工務店5代目の猪狩義司郎さんは「3代目から付き合いのある上米内の山主から木を買っている。山に入って木を見て区画をまとめて買う」と話す。1本ずつ選別して品質の高いものだけを買うのではなく、区画で全伐するので、山主にとっては植林もしやすい。並の木もまとめて買われるので資源が有効に使われることにもなる。
今回の家は2月に切り出し、あら取りという大まかな製材後、乾燥させてきた。春に着工。金具は法令上の必要最小限しか使わない工法で、刻みも建てる大工が職人の技で入れた。
この山からスギは100年生のものが入手でき、柱や梁に利用。樹齢250〜500年のクリは土台などに使われた。ごく一部、大黒柱に使うケヤキやほかの樹種の部材も県産材でまとめた。
木は木で組むという日本の木造住宅の伝統工法。今回の渡辺さんの設計は大工泣かせだという。素材を生かした家づくりを提唱し、木の家は木の家らしくと考えた設計は、吹き抜けが多く天井が少ない。猪狩さんは「普通なら隠れてしまうところが見える設計で、木の使い方も技法もすべて見えてしまう」と苦笑い。しかし、この仕事を楽しんでいる。何しろ一軒丸ごと地域材を使った住宅となると22年前までさかのぼらなければならない。

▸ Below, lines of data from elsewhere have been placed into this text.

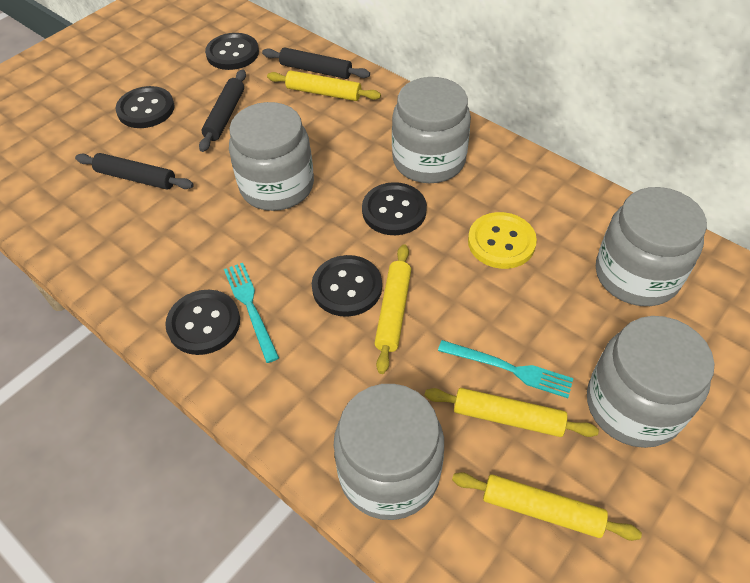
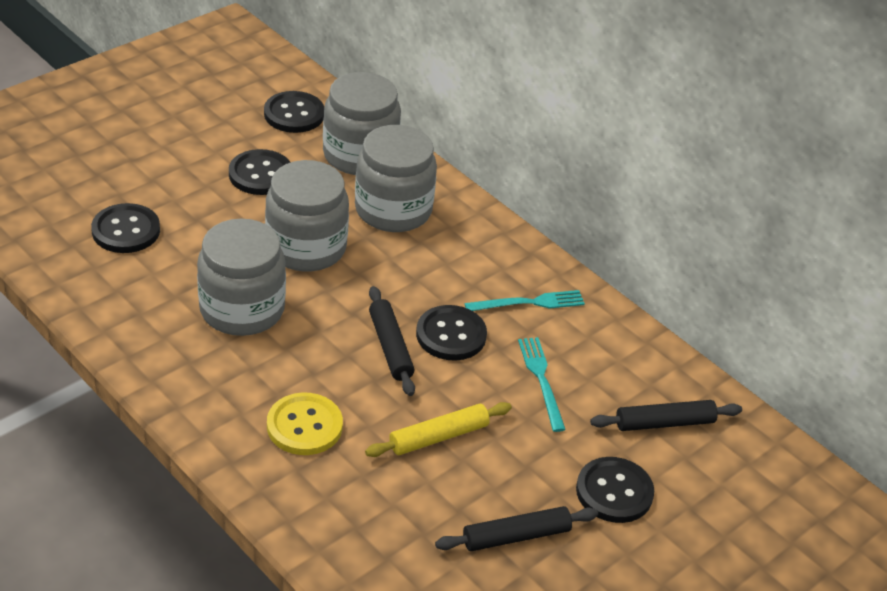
grey jar: 5 -> 4
yellow rolling pin: 4 -> 1

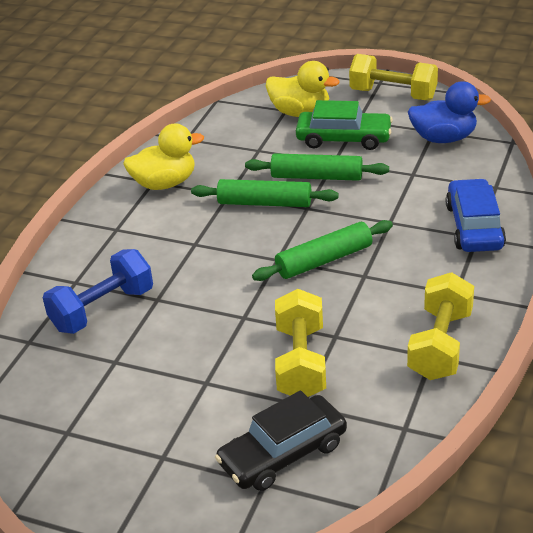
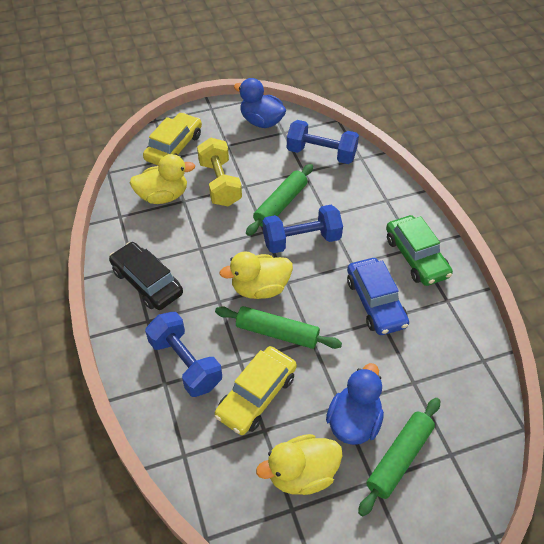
blue duck: 1 -> 2
blue dumbbell: 1 -> 3
yellow car: 0 -> 2
yellow duck: 2 -> 3
yellow dumbbell: 3 -> 1

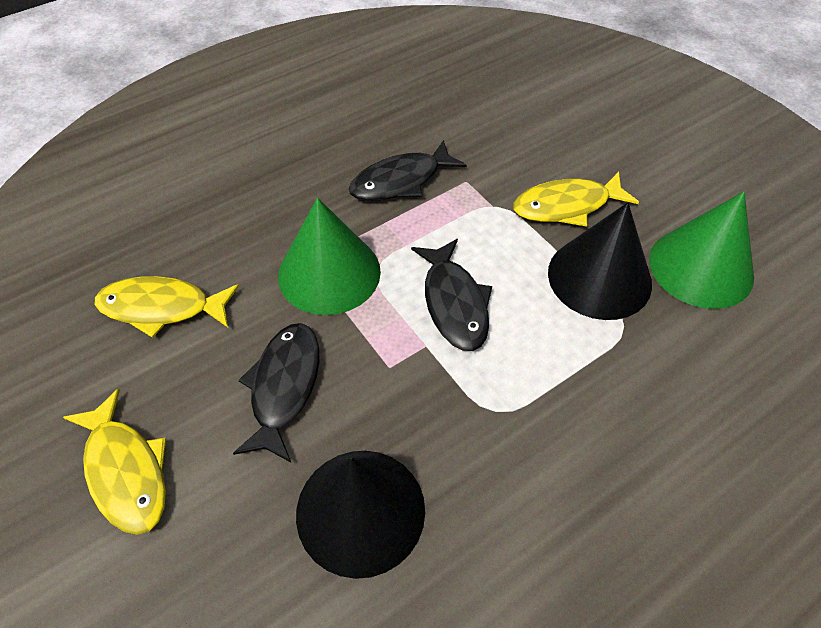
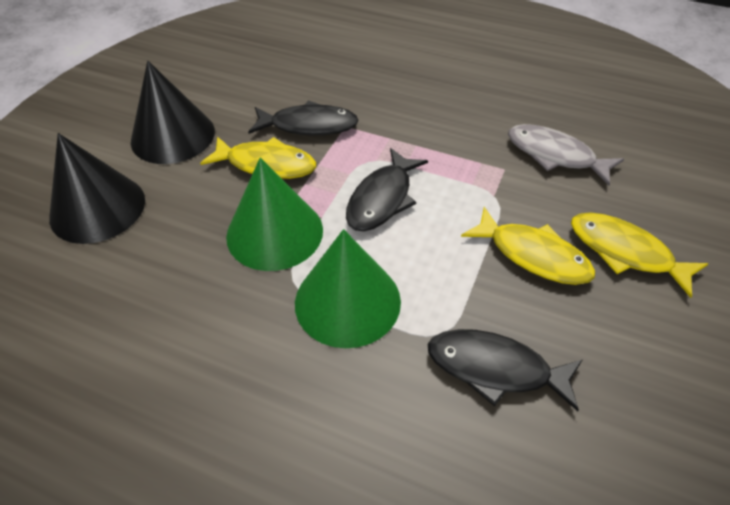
grey fish: 0 -> 1

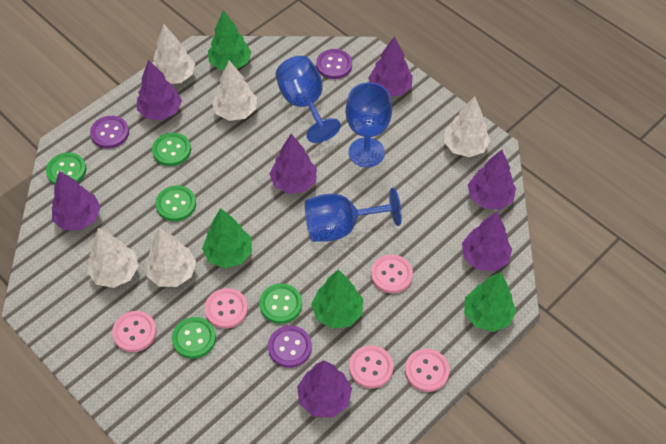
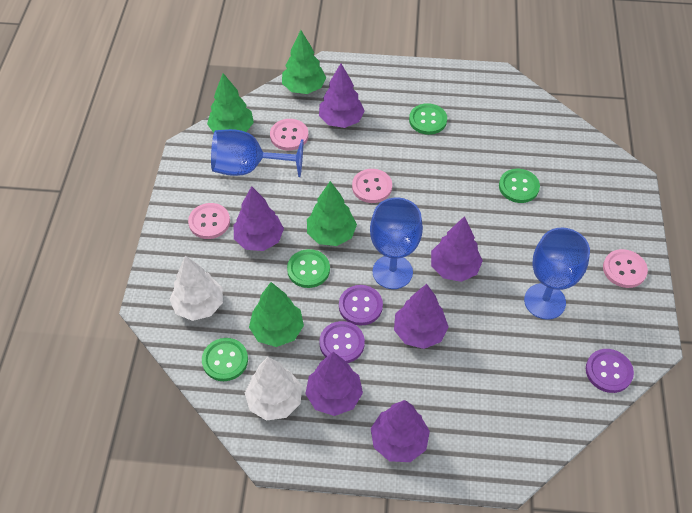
green button: 5 -> 4
pink button: 5 -> 4
purple tree: 7 -> 6
white tree: 5 -> 2

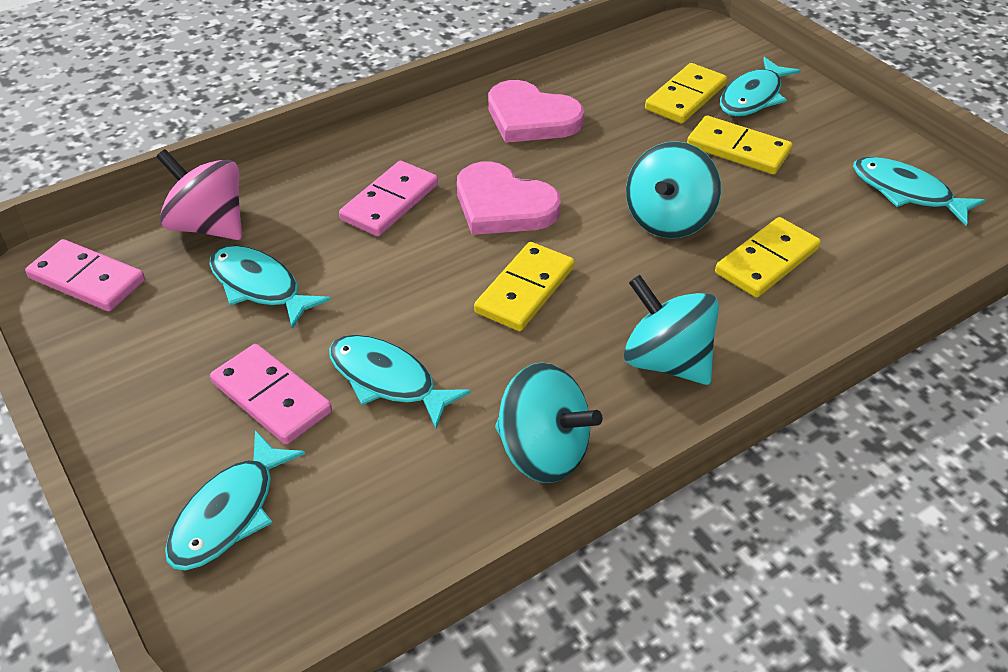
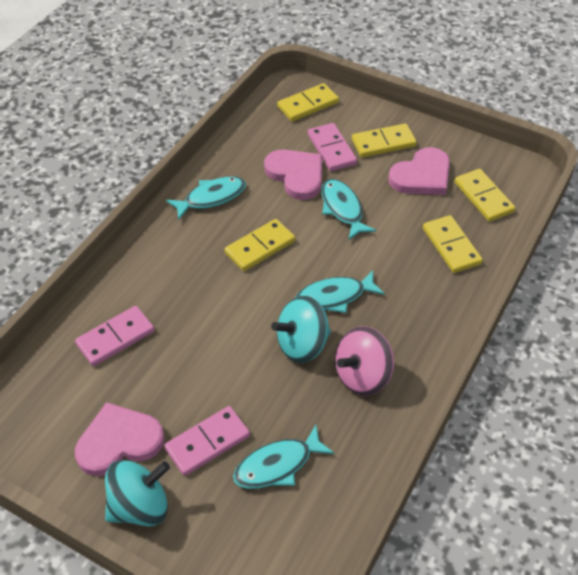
pink heart: 2 -> 3
turquoise fish: 5 -> 4
turquoise spinning top: 3 -> 2
yellow domino: 4 -> 5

渡辺さんは「工法といえば工法のことばかり、断熱といえば断熱断熱と優先させるきらいがあるが、一番は家族が安心して暮らせることが一番。家と庭があって家庭ができる。核家族の中でさらに核分裂している今、もう一度家族の結びつきを家でできないか。昔のように障子紙1枚の間仕切り、姿は見えなくても気配が感じられる家が今にあってもいい。日本の住宅は平面優先であまり空間として見ていない。日本の伝統を生かして省エネになって冬暖かく夏涼しい、そして長持ちする家」と話す。日ごろ考えている家づくりを今回も目指している。
猪狩さんは「100年以上育った木は伝統工法で100年以上使ってもらいたい。在来の木で100年というのは、気候風土に合っているから。上米内の木はお客さんが長く使いたいと望むようなときに調達している。大工が山に立ち会い、地元で製材している」と話す。
渡辺さんは地域材の家づくりについて「お金が地域の中で回る。牧畜が豚1頭丸ごと地域で食べるようにすれば安くなるのと木も同じ。基本的には地域の中でお金が回る地域経済のシステムがトータルにすることで可能になるはず」と意義を説く。